Reflection on Contextual Inquiry Project

Just past the half way mark in our first quarter at AC4D, I have been reflecting on our group service design project at Buzz Mill coffee Shop.

At the beginning of our research we were asked to find a business and pitch a research project the would use contextual inquiry as a means of discovering new opportunities for bettering their service. We had just a few days to find a business that fit all our criteria, secure a partnership, design a research plan, and create a presentation. In our scramble, it was difficult to process what we had learned about contextual inquiry and how it could help us identify new design ideas down the line.

Though my understanding of what contextual inquiry is is still rough, within service design, I understand it to be steeping one’s self in the people and processes of a business by being there and observing things as they occur. This helps the researcher to understand the culture of the business and how things are actually happening in contrast to how they are intended to happen.

This seems straightforward, but I and my group were so focused on the interviewing part of our research plan (which is also integral to this methodology), that we did not conduct much observation before launching into interviews on site.

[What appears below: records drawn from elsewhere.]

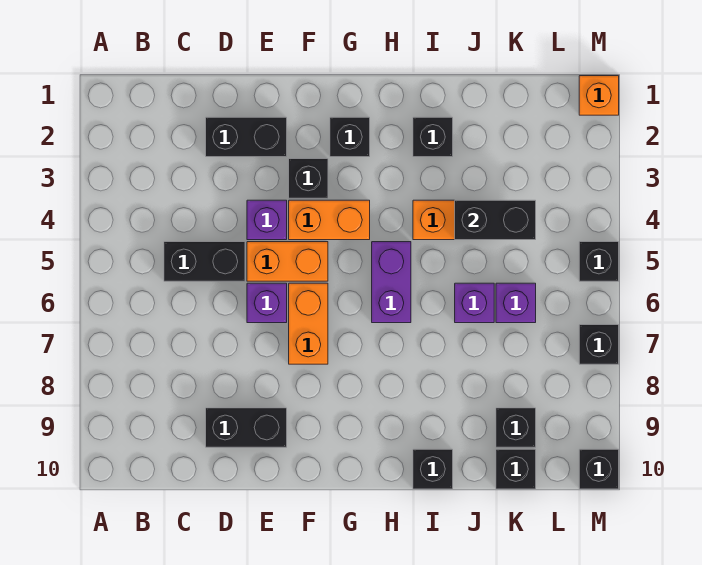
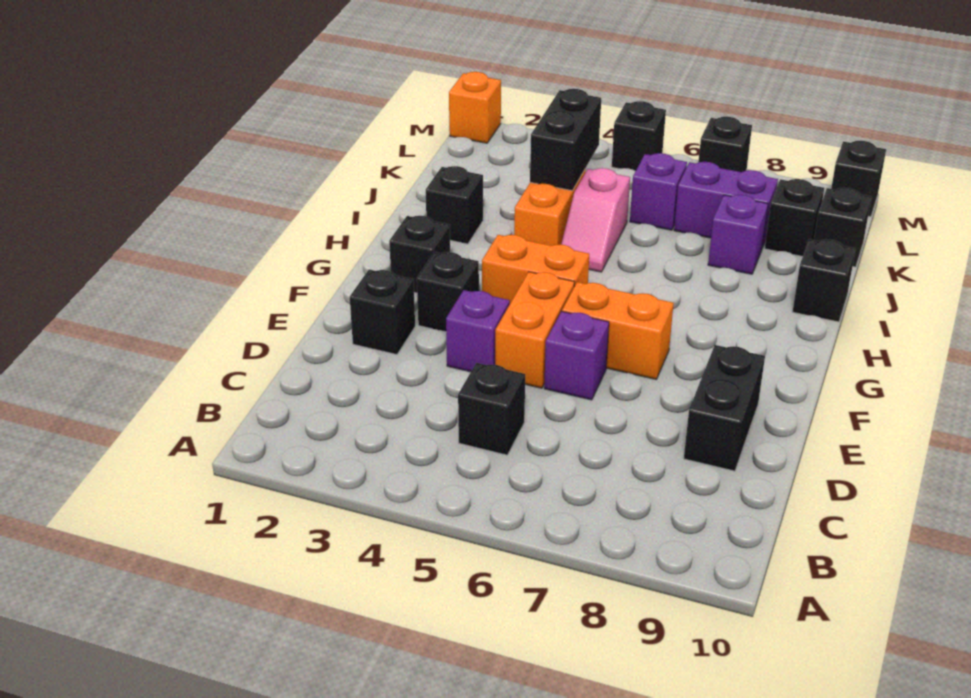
black brick C5:D5 level 1 -> black brick C5 level 1
black brick D2:E2 level 1 -> black brick E2 level 1
orange brick F4:G4 level 1 -> orange brick G4:G5 level 1
purple brick H5:H6 level 1 -> purple brick K7:K8 level 1
none -> pink slope I5:J5 level 1 top J
purple brick J6 level 1 -> purple brick J8 level 1

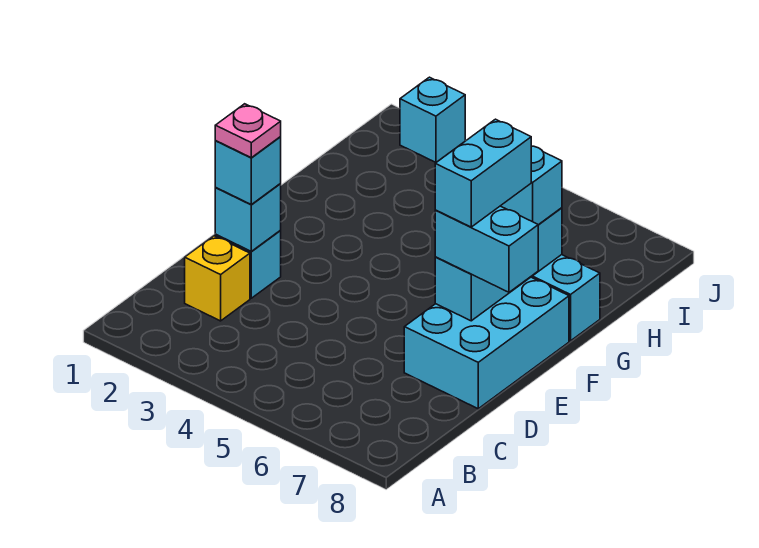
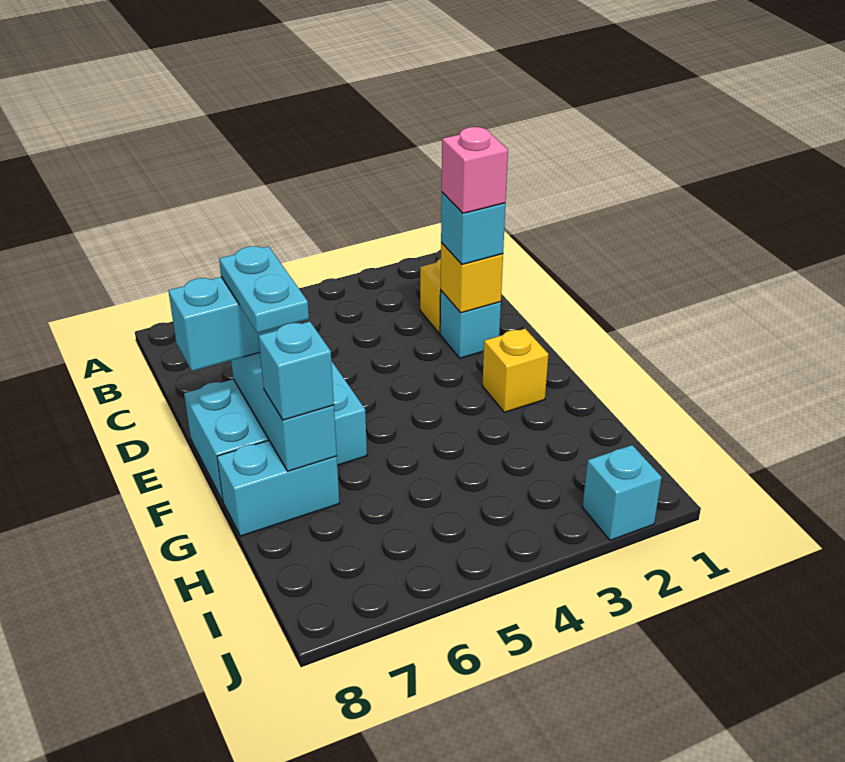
cyan brick D2 level 2 -> yellow brick D2 level 2
pink plate D2 level 4 -> pink brick D2 level 4
cyan brick D7:F8 level 1 -> cyan brick E6:F8 level 1
cyan brick E7:F7 level 4 -> cyan plate E7:F7 level 4
none -> yellow brick F2 level 1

Now, six weeks in, I am looking over our data and noticing that a lot of the patrons are either oblivious to the idea that Buzz Mill tries to create positive social impact through business and social initiatives, or they only know a few pieces and parts of Buzz Mill’s mission and offerings. This lack of understanding doesn’t seem to come from a lack of visible information. By golly, there are signs and photos and indicators of Buzz Mill’s initiatives everywhere. (see photo below). It’s possible, then, that there is too much disjointed information and patrons are just not able to easily piece it together, but this is just a hypothesis based on my own, personal experience.

Buzz Mill in Austin displays a lot of information around the cafe
Buzz Mill in Austin displays a lot of information around the cafe

If I were to begin this project over again, I would have suggested our group try a participatory design component that would ask patrons seated in the cafe to describe what they know about the company, what they see, and what that tells them about Buzz Mill initiatives. This may have helped us understand how people are processing the information on display and given us insight into understanding gaps. It would have been particularly interesting to ask patrons what they understand from the information scrolling on the two flat-screen tv’s  in the Austin cafe.

A flatscreen at Buzz Mill in Austin displays information about the Lumber Society.
A flatscreen at Buzz Mill in Austin displays information about the Lumber Society.

While we are currently affinity diagraming (looking for patterns) within our current data, I found it helpful to think about what we could have done differently while researching to get deeper results.

Our next presentation around the themes we uncover is this Wednesday, when we shall present our work to both the class and the business.